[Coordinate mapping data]
• • • •

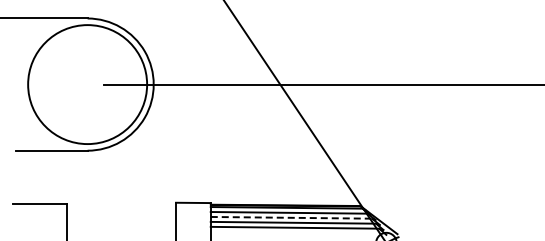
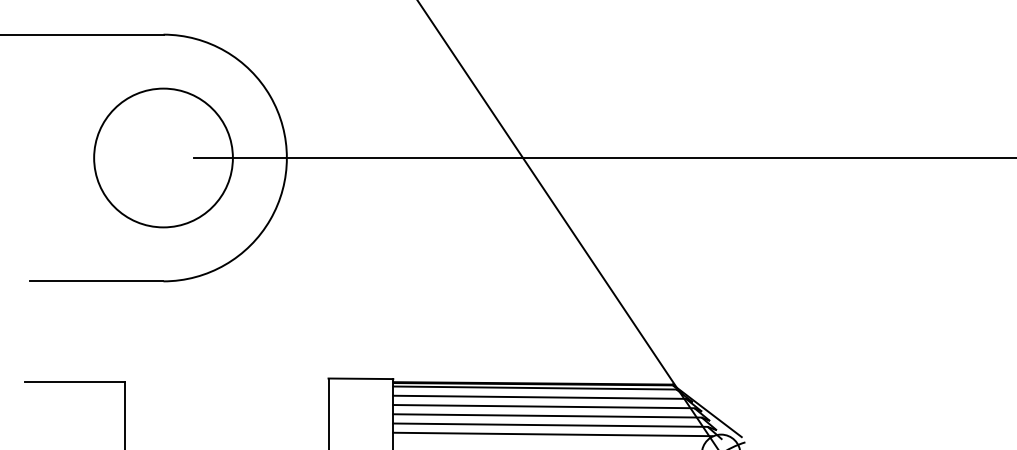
circle: (87, 84) -> (163, 157), size x0.62
line: (291, 217) -> (543, 406), dashed -> solid
line: (295, 232) -> (551, 434), added

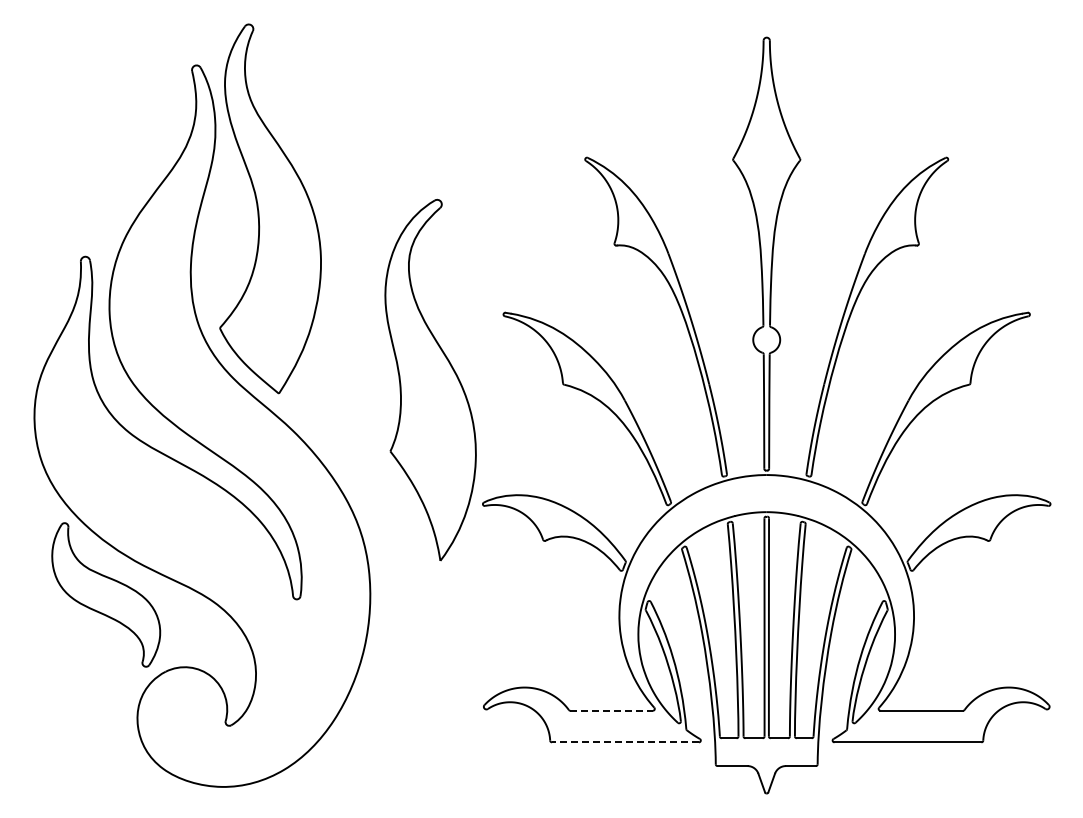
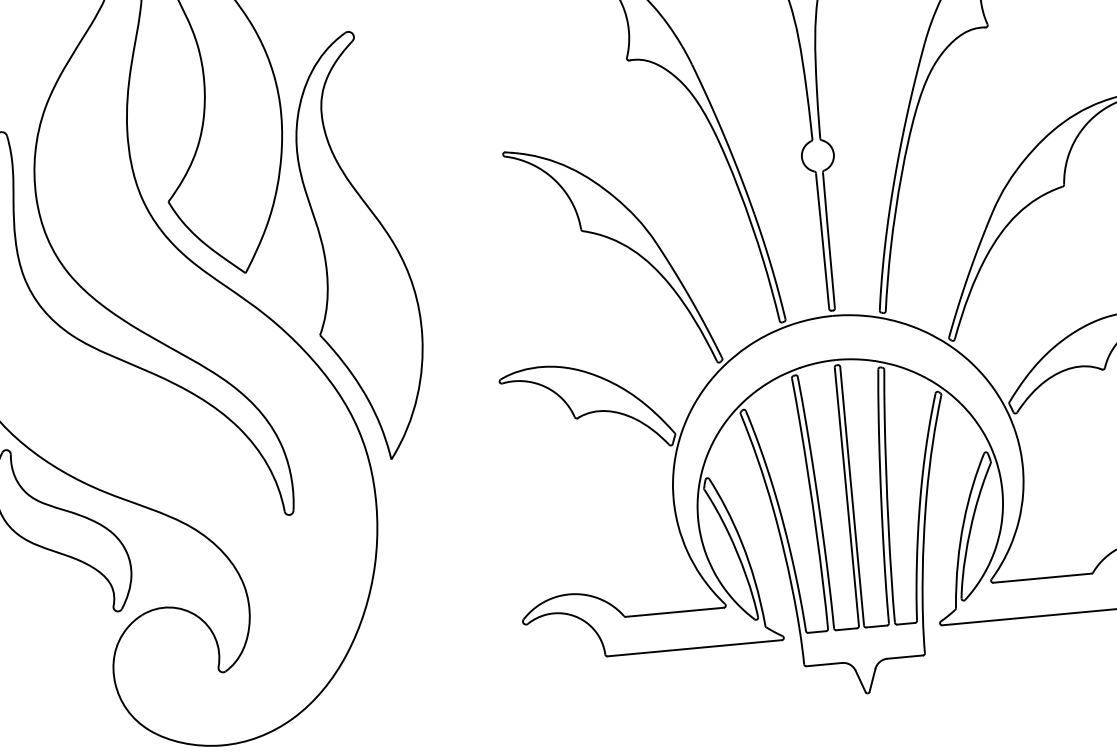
part: (430, 380) -> (359, 246), moved
line: (612, 710) -> (675, 611), dashed -> solid
line: (625, 742) -> (694, 648), dashed -> solid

• • • •

> **Problem details**: Return only the lines from the one containing "line: (295, 232) -> (551, 434), added" through the last line of the entries above, exactly as written and without pictures.

> **Result of this task**:
line: (295, 232) -> (551, 434), added

part: (430, 380) -> (359, 246), moved
line: (612, 710) -> (675, 611), dashed -> solid
line: (625, 742) -> (694, 648), dashed -> solid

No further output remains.